Whenever I tell someone that I have written a book about how the Nazi war criminals escaped, I am usually met with one of two reactions. The first is an enquiry as to whether I have found any Nazis hiding in the jungles of South America. (For the record – I haven’t.) The second is more common and is accompanied with a conspiratorial lean forward, a tap against the nose and the supposed revelation that it was “Pius XII, you know”. My normal reaction is to smile politely and to tell my informant that he really needs to buy my book, where all will be revealed.
What I don’t tell the nose-tapper is that they will find Hunting Evil a great disappointment, as there is simply no evidence against Pius XII. Nevertheless, the charge is so pervasive that it is almost impossible to convince people that the 260th Pope wasn’t running a personal ratline through the catacombs of Rome, and cracking open the Chianti with his good chum Adolf Eichmann.

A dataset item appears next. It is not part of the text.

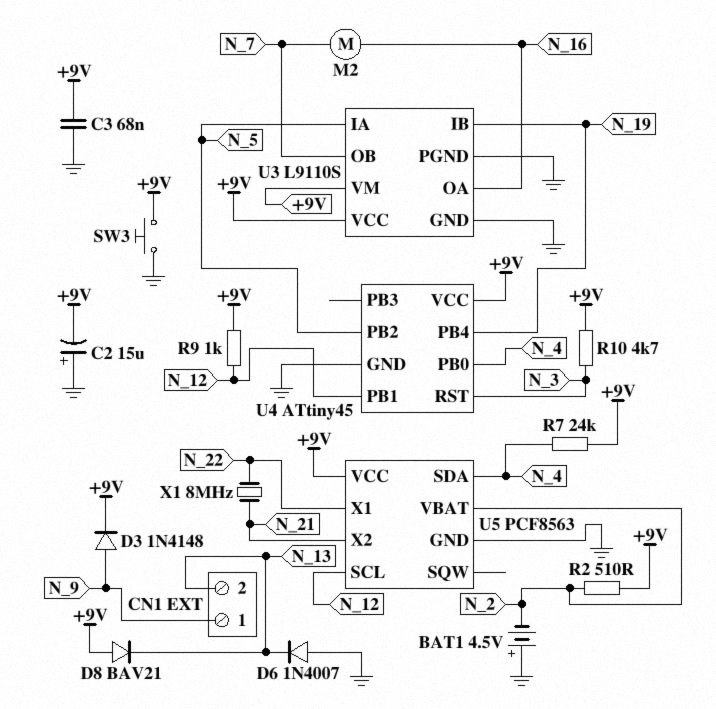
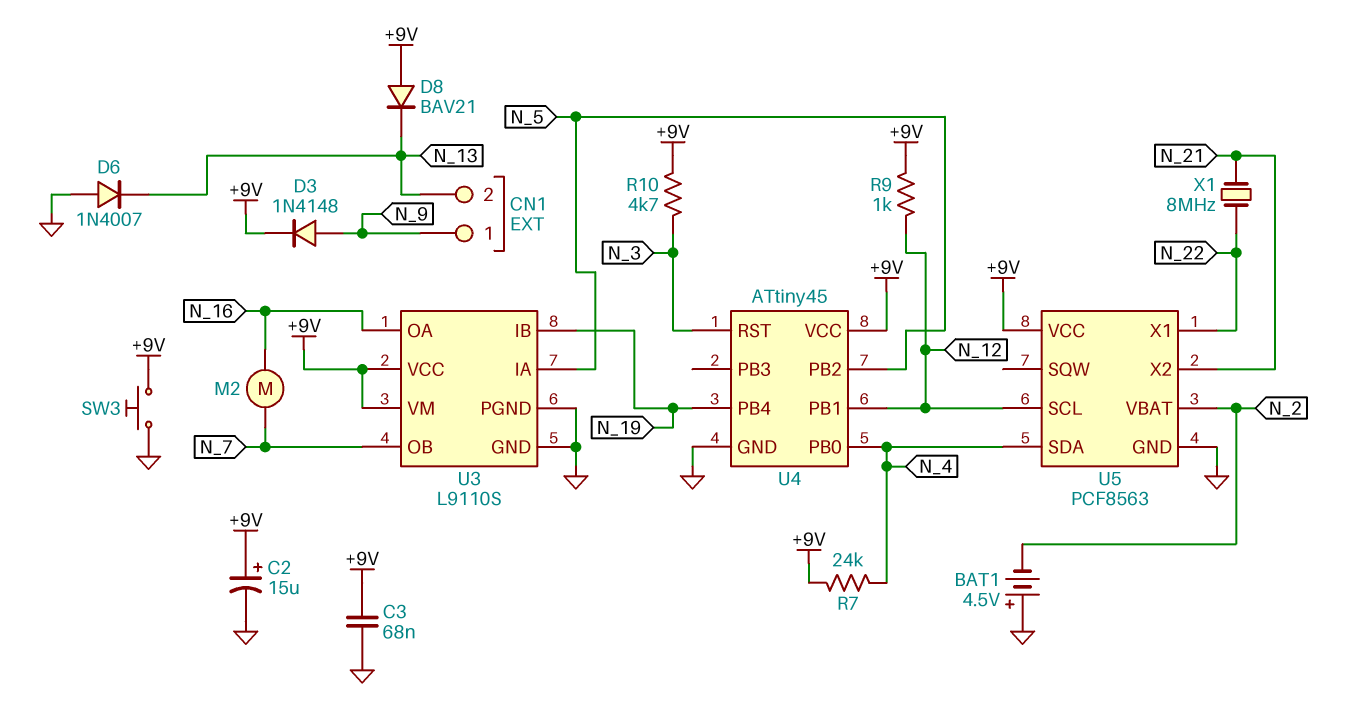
C2: 15uF (plus GND, minus +9V) -> 15uF (plus +9V, minus GND)
R2: 510 (+9V, N_2) -> none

If I do try to mount a defence, I am met with a condescending look, and treated as if I am naïve – or a Catholic. (As it happens, I am neither.) “Of course there’s no evidence,” they say, as if an absence of such material in some way proves their case.
Nevertheless, their theories are not entirely unreasonable. As with so much about Pius XII, it was his seemingly ambiguous attitude towards fascism that did so much to foster the suspicion that he must have helped its exponents. After all, this was a man who had granted an audience in May 1941 to Ante Pavelić, the bloodthirsty Croatian dictator. When, in October 1942, the British learned that Pius was to see Pavelić again, the British envoy to the Vatican suggested “that I should have thought the line would be drawn at a man whose hands were dripping with the blood of thousands of innocent victims”. The Pope relented, but such actions would mean that he would forever be tainted by those with whom he desired to associate.
However, meeting men like Pavelić should not be considered evidence of papal complicity in running escape routes, and the good news for Catholics is that Pius XII must be treated as innocent. Sometimes my interlocutor is big enough to admit that maybe it wasn’t Pius himself, but it was certainly “the Vatican” that helped Nazis on their way to Buenos Aires and Damascus. Once again, I have to disappoint, because there is no evidence of an institutional conspiracy to help the likes of Josef Mengele.
The bad news is that the Catholic priests who did help the Nazis, did so in a big way. They turned more than a blind eye to the criminal pasts of those they helped, and it is fair to say that without the assistance of such priests, the Nazis could never have fled Europe in such vast numbers.
The two most vital priestly cogs in the system of machinery that enabled the Nazis to escape through Austria and Italy were the Croatian Mgr Krunoslav Draganović and the Austrian Bishop Alois Hudal. A keen supporter of Pavelić and his barbaric Ustashi, Draganović served as a chaplain at Jasenovac concentration camps, where thousands were slaughtered in the most bestial fashion. Draganović also played a key role in the “Bureau of Colonisation” which forced Serbs to convert to Catholicism, as well as stealing their property and giving it to Croatians. In the words of one US intelligence officer, Draganović thought that “the ideas espoused by this arch-nationalist organisation – half-logical, half-lunatic – are basically sound concepts”.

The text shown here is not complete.